TZAC alleges that in 2018, Mossawa, an organization that received grants from NIF from
2007 to 2018, attacked a sign from the Jewish Home Campaign as racist, and attacked the
Likud Campaign, claiming that the Liked Campaign “want[ed] the Israeli [people] to decide
between a fascist society and a pluralistic society that respects human dignity and diversity.”
Id. ¶ 29.
TZAC alleges that in 2018, Adam Teva, an organization that received grants from NIF in
2014, 2016, and 2017, posted a list of candidates who pledged to follow a protocol to
preserve trees and said it would keep the list on its website until the next election date. Id.
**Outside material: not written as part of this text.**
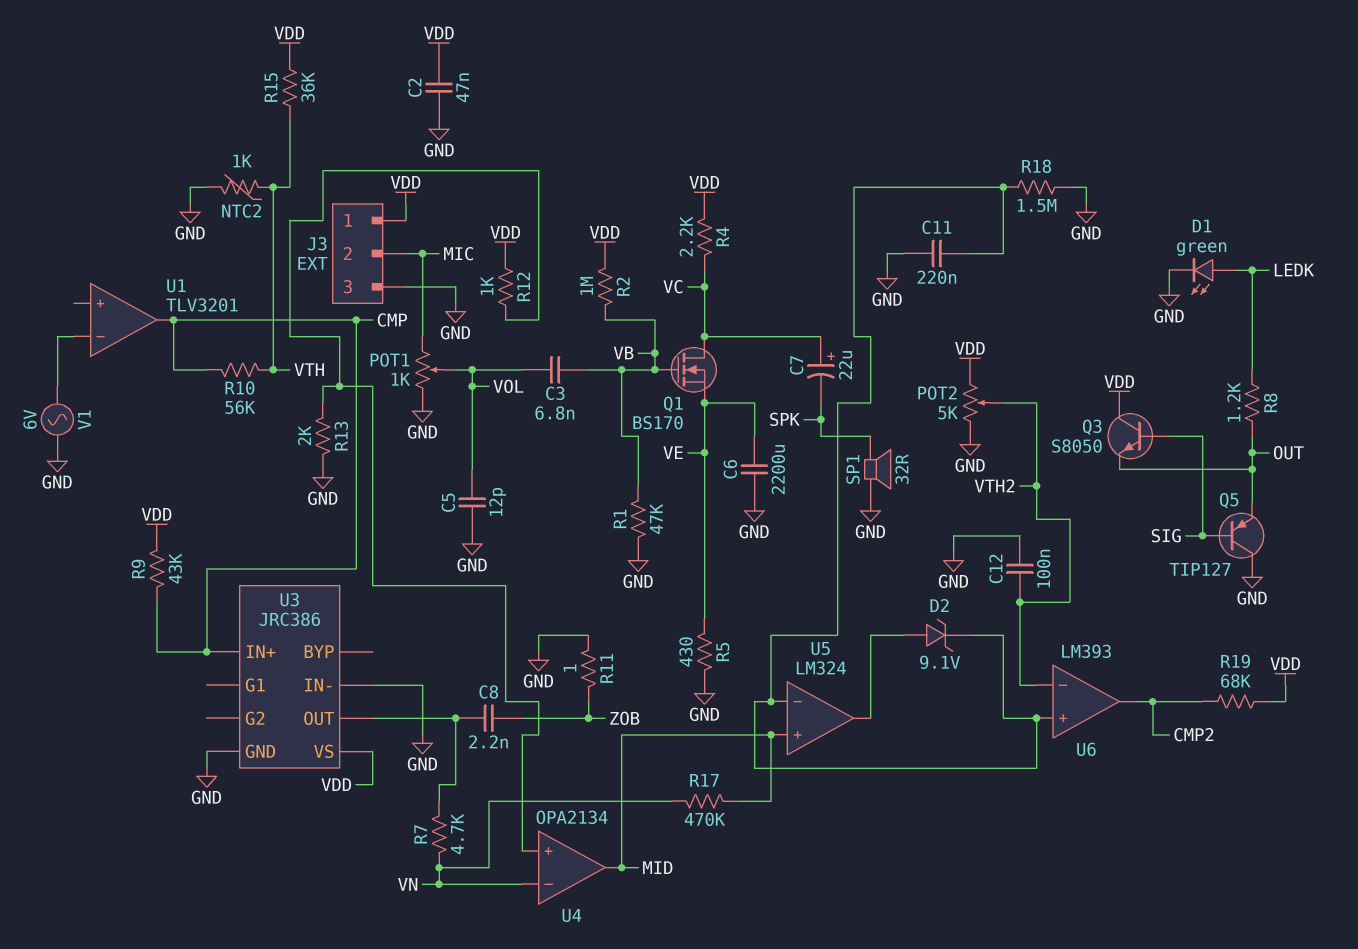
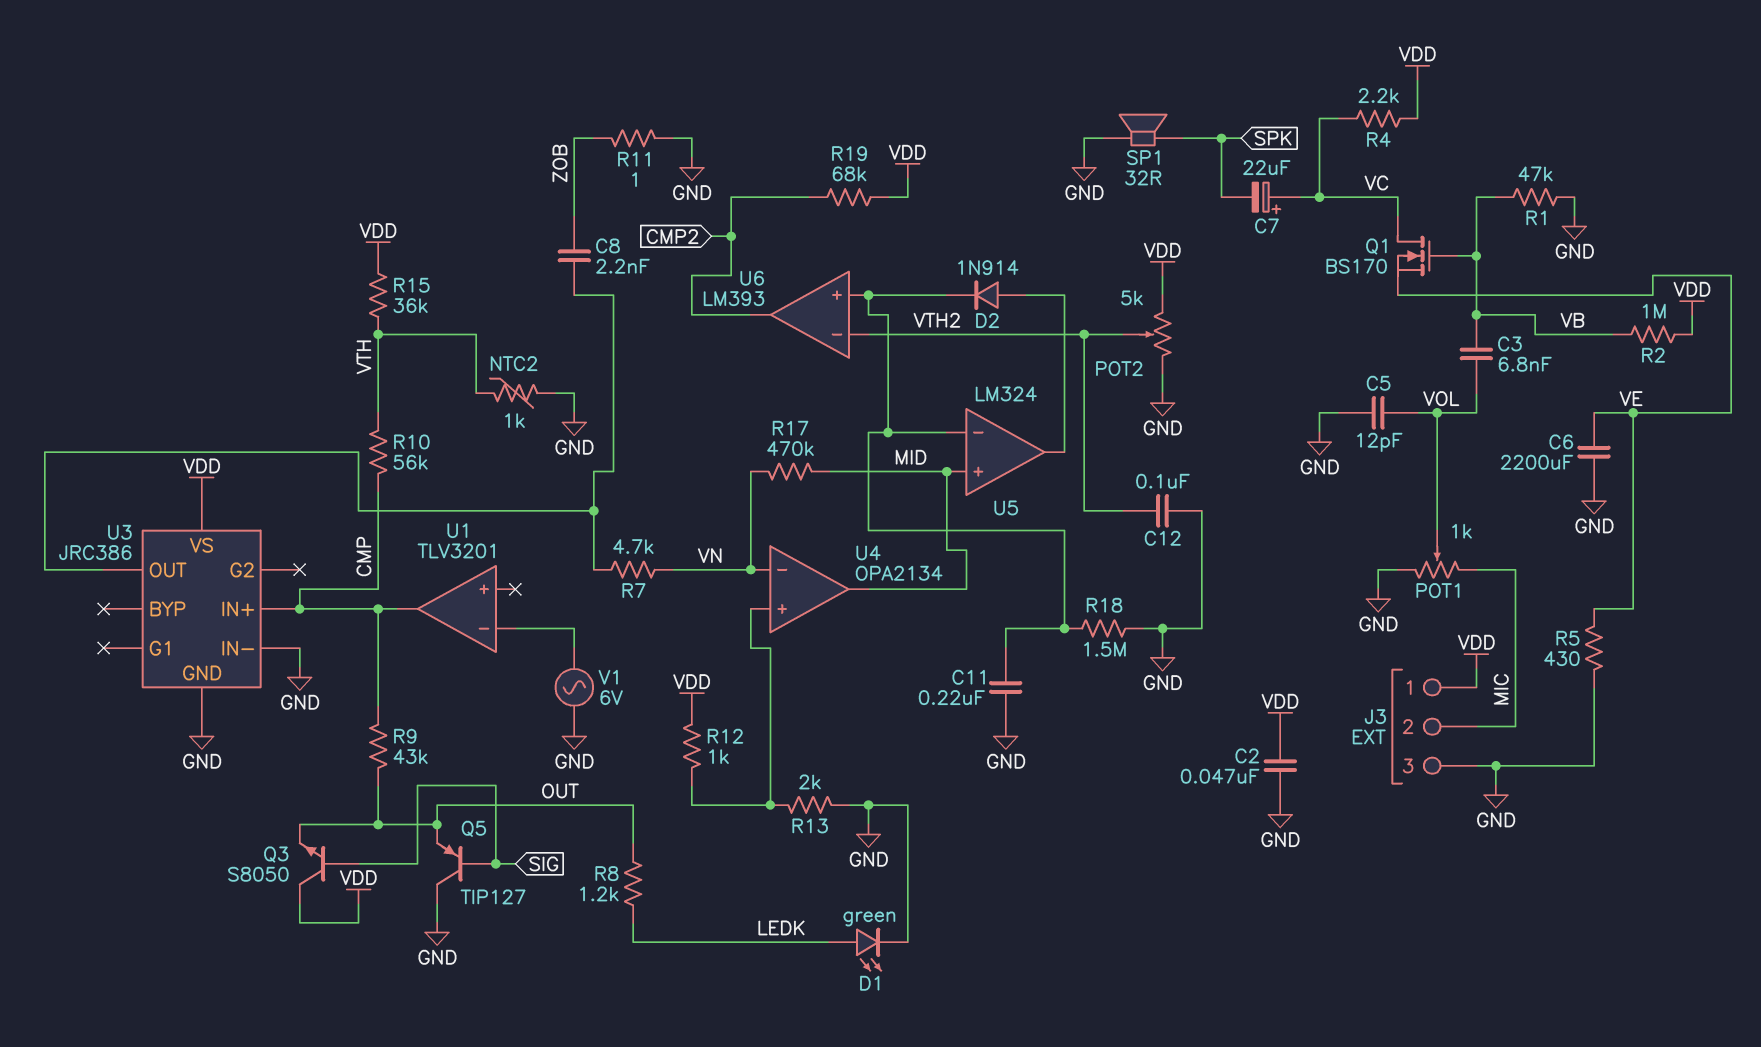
D2: zener 9.1V (A U5/out, K U5/in-) -> diode 1N914 (A U5/out, K U5/in-)
R9: 43k (CMP, VDD) -> 43k (CMP, OUT)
TZAC also points to NIF’s statements describing its New Initiative for Democracy
(“NIFD”) campaign as proof that NIF knew it was “involving itself in campaigning.” Id. ¶ 32. On
NIF’s website, the stated purpose of the campaign is to “equip Israel’s pro-democracy and
progressive forces with the tools to fight Israel’s regressive right-and win.” Id. As part of its strategy
for the NIFD campaign, NIF explains that it can transform military solutions into political solutions
by “reclaiming national security to include progressive ideals” through its partnership with the
Council for Peace and Security (the “CPS”). Id. ¶ 33. TZAC alleges that the CPS, a grantee of NIF
since at least as early as 2014, advanced this mission by mounting a large campaign against Benjamin
Netanyahu before the 2015 elections. Id. ¶ 34. In that campaign, the CPS argued that by voting for
Benjamin Netanyahu, the “situation with the Palestinians [would] not change; however, the voters
[had] a chance to make a change by voting in the election.” Id. TZAC also alleges that the CPS
campaigned in the streets of Israel and on its YouTube and Facebook pages. Id.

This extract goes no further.